On 03/27/2018 09:37 PM, zhenwei.pi wrote:
since linux 4.9, block device supports fallocate. kernel issues
block device zereout request and invalidates page cache. So
ioctl(fd, FALLOC_FL_ZERO_RANGE...) is safer than ioctl(fd,

did you mean fallocate() in the first half of the sentence?

BLKZEROOUT...). try to call do_fallocate, if failing, fallback.

use new field "has_fallocate_zero_range" with default value as
true. if do_fallocate returns -ENOTSUP, it will be set false.

Signed-off-by: zhenwei.pi <address@hidden>
---
  block/file-posix.c | 27 +++++++++++++++++----------
  1 file changed, 17 insertions(+), 10 deletions(-)
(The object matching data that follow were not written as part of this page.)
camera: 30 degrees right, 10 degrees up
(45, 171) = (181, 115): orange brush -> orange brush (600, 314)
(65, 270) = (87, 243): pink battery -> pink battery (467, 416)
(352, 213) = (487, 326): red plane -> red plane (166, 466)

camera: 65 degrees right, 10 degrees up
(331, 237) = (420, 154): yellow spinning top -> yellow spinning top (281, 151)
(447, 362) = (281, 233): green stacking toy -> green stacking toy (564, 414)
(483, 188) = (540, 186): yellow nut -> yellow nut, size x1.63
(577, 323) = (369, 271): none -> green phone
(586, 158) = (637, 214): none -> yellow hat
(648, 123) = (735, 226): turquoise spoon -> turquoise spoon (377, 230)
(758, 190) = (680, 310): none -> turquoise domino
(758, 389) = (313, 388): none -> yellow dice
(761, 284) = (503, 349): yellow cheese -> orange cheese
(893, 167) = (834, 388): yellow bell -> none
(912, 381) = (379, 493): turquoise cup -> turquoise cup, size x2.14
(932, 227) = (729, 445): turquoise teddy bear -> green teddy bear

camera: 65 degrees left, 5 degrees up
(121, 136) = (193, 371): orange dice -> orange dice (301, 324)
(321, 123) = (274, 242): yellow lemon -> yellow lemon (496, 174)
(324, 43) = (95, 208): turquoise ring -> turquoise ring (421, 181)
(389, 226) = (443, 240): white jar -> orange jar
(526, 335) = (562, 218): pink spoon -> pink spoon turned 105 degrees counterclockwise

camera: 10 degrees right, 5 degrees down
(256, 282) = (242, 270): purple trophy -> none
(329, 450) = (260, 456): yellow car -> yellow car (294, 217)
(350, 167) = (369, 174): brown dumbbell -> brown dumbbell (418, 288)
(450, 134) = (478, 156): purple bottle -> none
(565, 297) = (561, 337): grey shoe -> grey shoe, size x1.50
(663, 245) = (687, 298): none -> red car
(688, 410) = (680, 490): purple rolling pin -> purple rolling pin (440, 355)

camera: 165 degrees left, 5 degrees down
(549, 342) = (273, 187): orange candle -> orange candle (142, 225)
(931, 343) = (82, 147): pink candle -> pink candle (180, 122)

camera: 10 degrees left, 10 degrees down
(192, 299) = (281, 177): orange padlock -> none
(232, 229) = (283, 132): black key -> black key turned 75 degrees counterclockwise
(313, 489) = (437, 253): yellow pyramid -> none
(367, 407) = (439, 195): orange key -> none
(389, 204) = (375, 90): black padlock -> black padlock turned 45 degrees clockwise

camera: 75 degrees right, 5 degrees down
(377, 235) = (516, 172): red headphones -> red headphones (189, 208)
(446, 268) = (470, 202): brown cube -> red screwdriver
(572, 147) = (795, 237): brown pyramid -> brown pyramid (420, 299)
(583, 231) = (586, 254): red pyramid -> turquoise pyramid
This feels more like a feature for 2.13, than a bug fix that would fit during freeze for 2.12.

diff --git a/block/file-posix.c b/block/file-posix.c
index d7fb772..842e940 100644
--- a/block/file-posix.c
+++ b/block/file-posix.c
@@ -159,8 +159,9 @@ typedef struct BDRVRawState {
      bool discard_zeroes:1;
      bool use_linux_aio:1;
      bool page_cache_inconsistent:1;
-    bool has_fallocate;
-    bool needs_alignment;
+    bool has_fallocate:1;
+    bool has_fallocate_zero_range:1;
+    bool needs_alignment:1;
PRManager *pr_mgr;
  } BDRVRawState;
@@ -549,6 +550,7 @@ static int raw_open_common(BlockDriverState *bs, QDict 
*options,
s->has_discard = true;
      s->has_write_zeroes = true;
+    s->has_fallocate_zero_range = true;

Is blindly setting this to true reasonable, given that...

      if ((bs->open_flags & BDRV_O_NOCACHE) != 0) {
          s->needs_alignment = true;
      }
@@ -1365,10 +1367,6 @@ static ssize_t handle_aiocb_write_zeroes(RawPosixAIOData 
*aiocb)
      int64_t len;
  #endif
- if (aiocb->aio_type & QEMU_AIO_BLKDEV) {
-        return handle_aiocb_write_zeroes_block(aiocb);
-    }
-
  #ifdef CONFIG_XFS
      if (s->is_xfs) {
          return xfs_write_zeroes(s, aiocb->aio_offset, aiocb->aio_nbytes);
@@ -1376,16 +1374,25 @@ static ssize_t 
handle_aiocb_write_zeroes(RawPosixAIOData *aiocb)
  #endif
#ifdef CONFIG_FALLOCATE_ZERO_RANGE
-    if (s->has_write_zeroes) {

...later use is guarded by something learned at compile time?

+    /* since linux 4.9, block device supports fallocate. kernel issues

s/since/Since/
s/device supports/devices support/
s/kernel issues/The kernel issues a/

+     * block device zereout request and invalidates page cache. So
+     * ioctl(fd, FALLOC_FL_ZERO_RANGE...) is safer than ioctl(fd,

Same comment as on commit message; this looks like you meant fallocate rather than ioctl on one of the two uses.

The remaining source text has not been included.